With 35 percent of Americans reporting fewer than seven hours of sleep each night, sleep deprivation is a nationwide public health concern. Failing to get enough sleep can have significant mental and physical effects, among them, impaired memory formation.

In a new study out this week in Science Signaling, a team from Penn was able to prevent this sleepiness-induced memory dip in mice. Their work identified a molecular pathway required to produce proteins involved in the creation and maintenance of memories.

“While this study isn’t immediately translatable to humans, it does lay the groundwork for the identification of the proteins targeted by sleep deprivation,” says Ted Abel, the Brush Family Professor of Biology in the School of Arts & Sciences and senior author of the paper. “This study also provides a hint about the function of sleep to drive protein synthesis and the strengthening of memories.”

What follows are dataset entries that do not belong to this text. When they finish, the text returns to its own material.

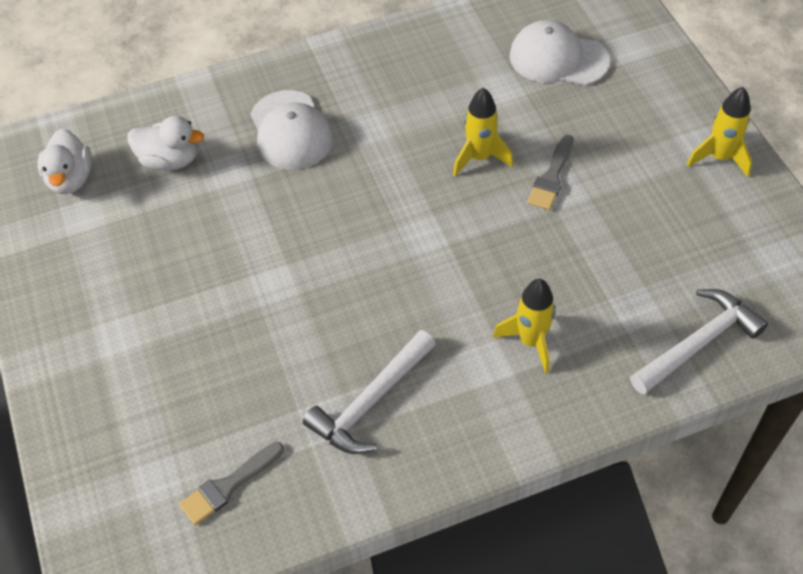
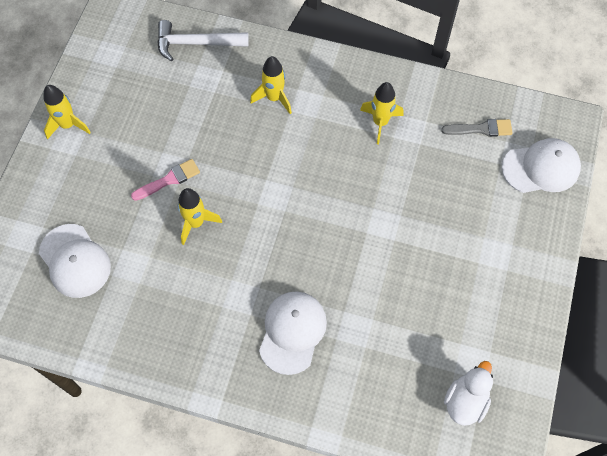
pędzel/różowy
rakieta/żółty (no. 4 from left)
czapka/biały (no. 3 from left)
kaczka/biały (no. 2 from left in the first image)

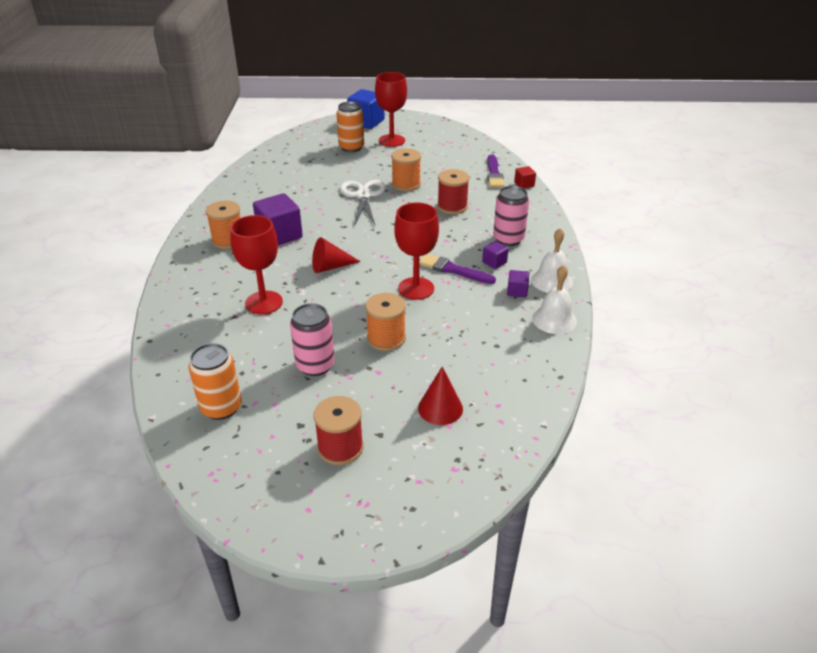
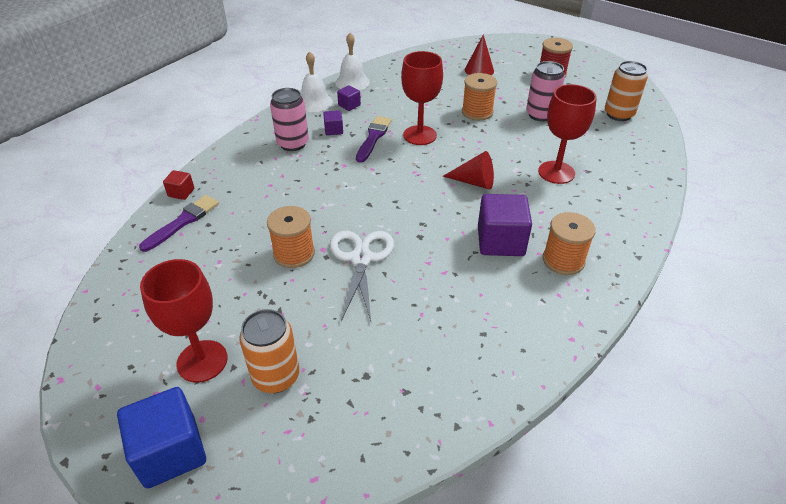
nożyczki/biały
pędzel/fioletowy (no. 2 from left)
szpulka/czerwony (no. 2 from left in the first image)

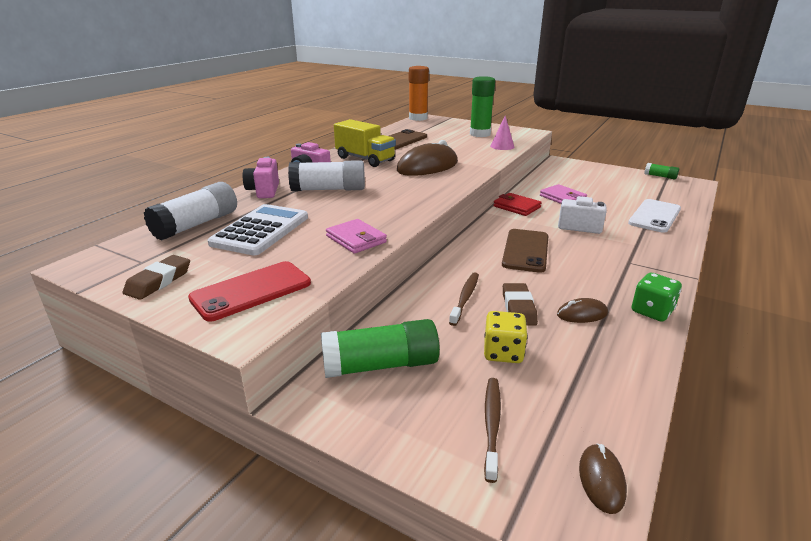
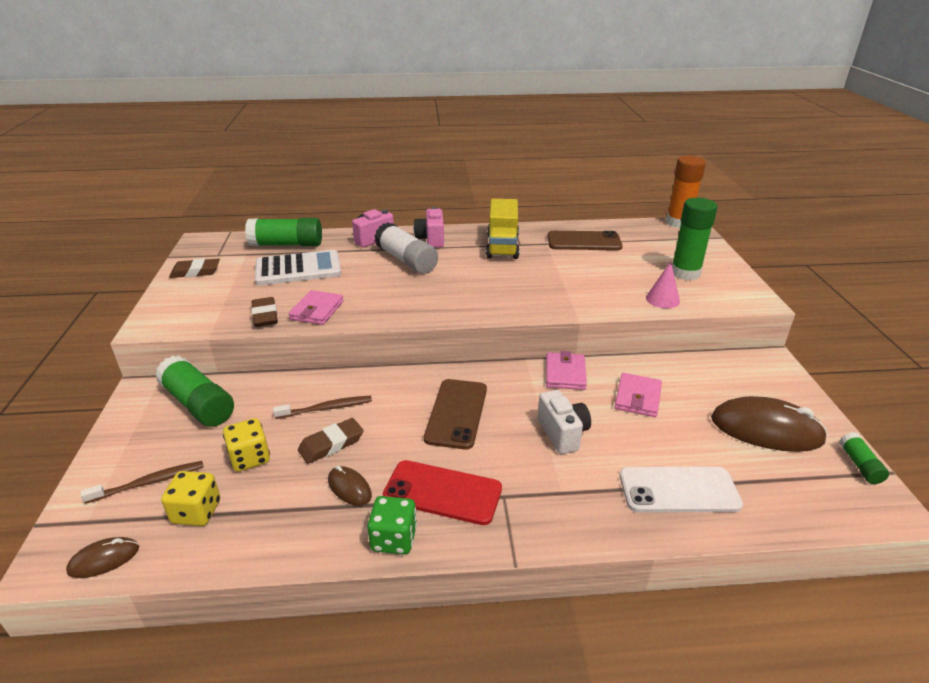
kostka do gry/żółty (no. 1 from left)
klej w sztyfcie/zielony (no. 2 from left)
gumka do mazania/brązowy (no. 2 from left)
telefon/czerwony
telefon/brązowy (no. 1 from left)
portfel/różowy (no. 2 from left)
myszka/brązowy (no. 3 from left)

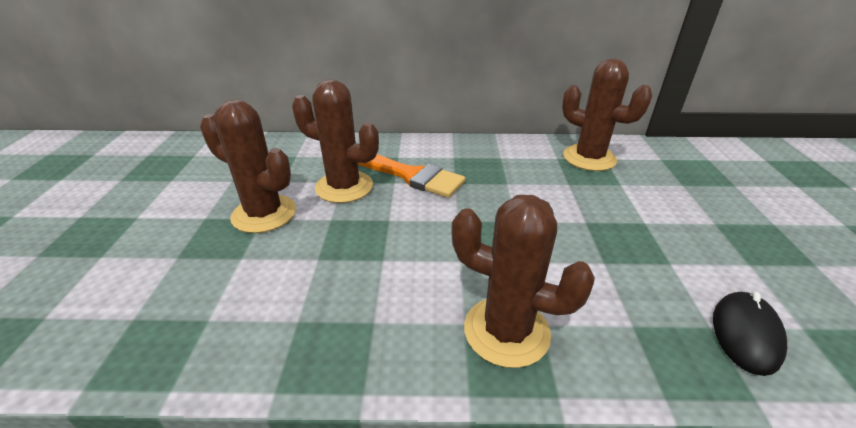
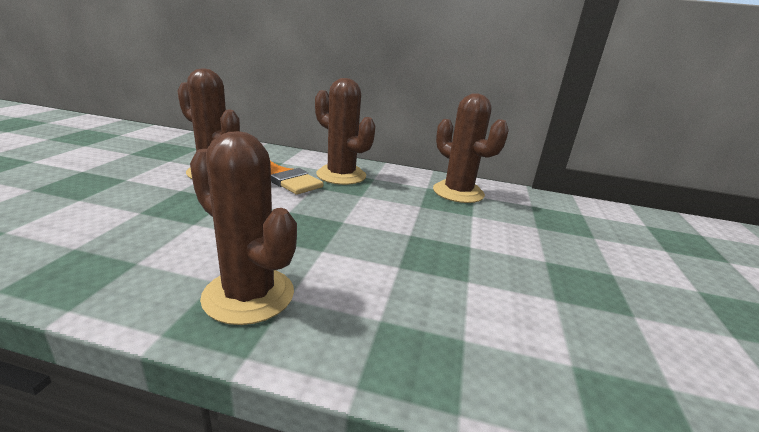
kaktus/brązowy (no. 3 from left)
myszka/czarny

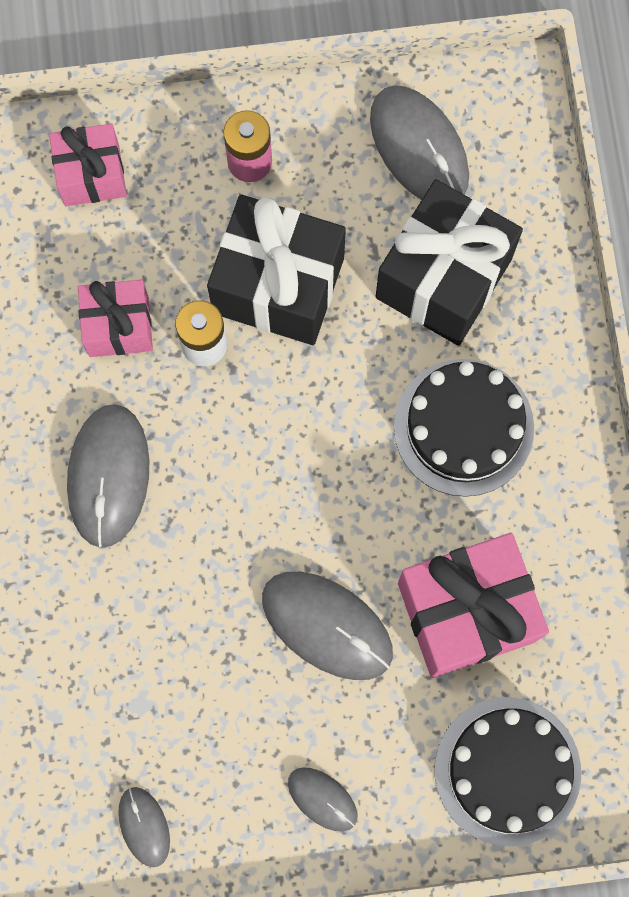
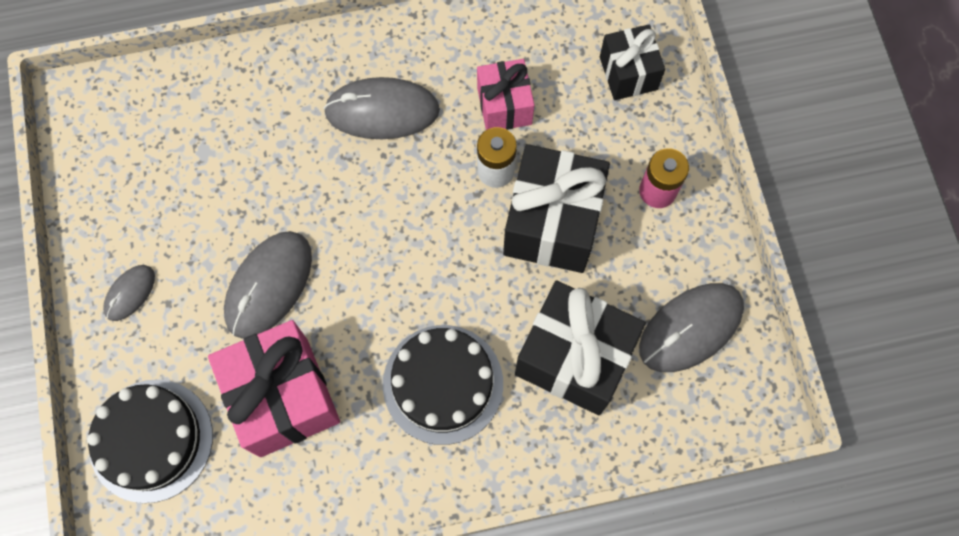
prezent/czarny (no. 3 from left)
myszka/szary (no. 2 from left in the first image)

The research team confirmed that sleep-deprived mice had reduced levels of newly formed proteins in their hippocampus, a region of the brain known to be important for memory formation. The researchers then zeroed in on a molecular pathway they suspected to be involved in this protein formation, known as the mTOR pathway. Examining sleep-deprived mice, they found that levels of proteins in this pathway were reduced compared to rested mice.

Adding back one of these proteins using a viral vector delivered to hippocampal neurons not only restored protein synthesis in the hippocampi of sleep-deprived mice, but also prevented the mice from experiencing memory deficits. Mice that received injections of the experimental vector performed as well on a test of spatial memory as did rested mice.

“We were able to essentially block the effect of sleep deprivation on memory by manipulating the expression of one gene in the hippocampus,” says Jennifer C. Tudor, a postdoctoral researcher in the Department of Biology and the study’s lead author. “It turns out that the pathway involved is also incredibly important for cell metabolism, so the connection to energy regulation is potentially very interesting.”

Because the mTOR pathway is involved in sensing the body’s energy balance, the findings could shed light on how sleep affects not only cognition, but metabolism, as well.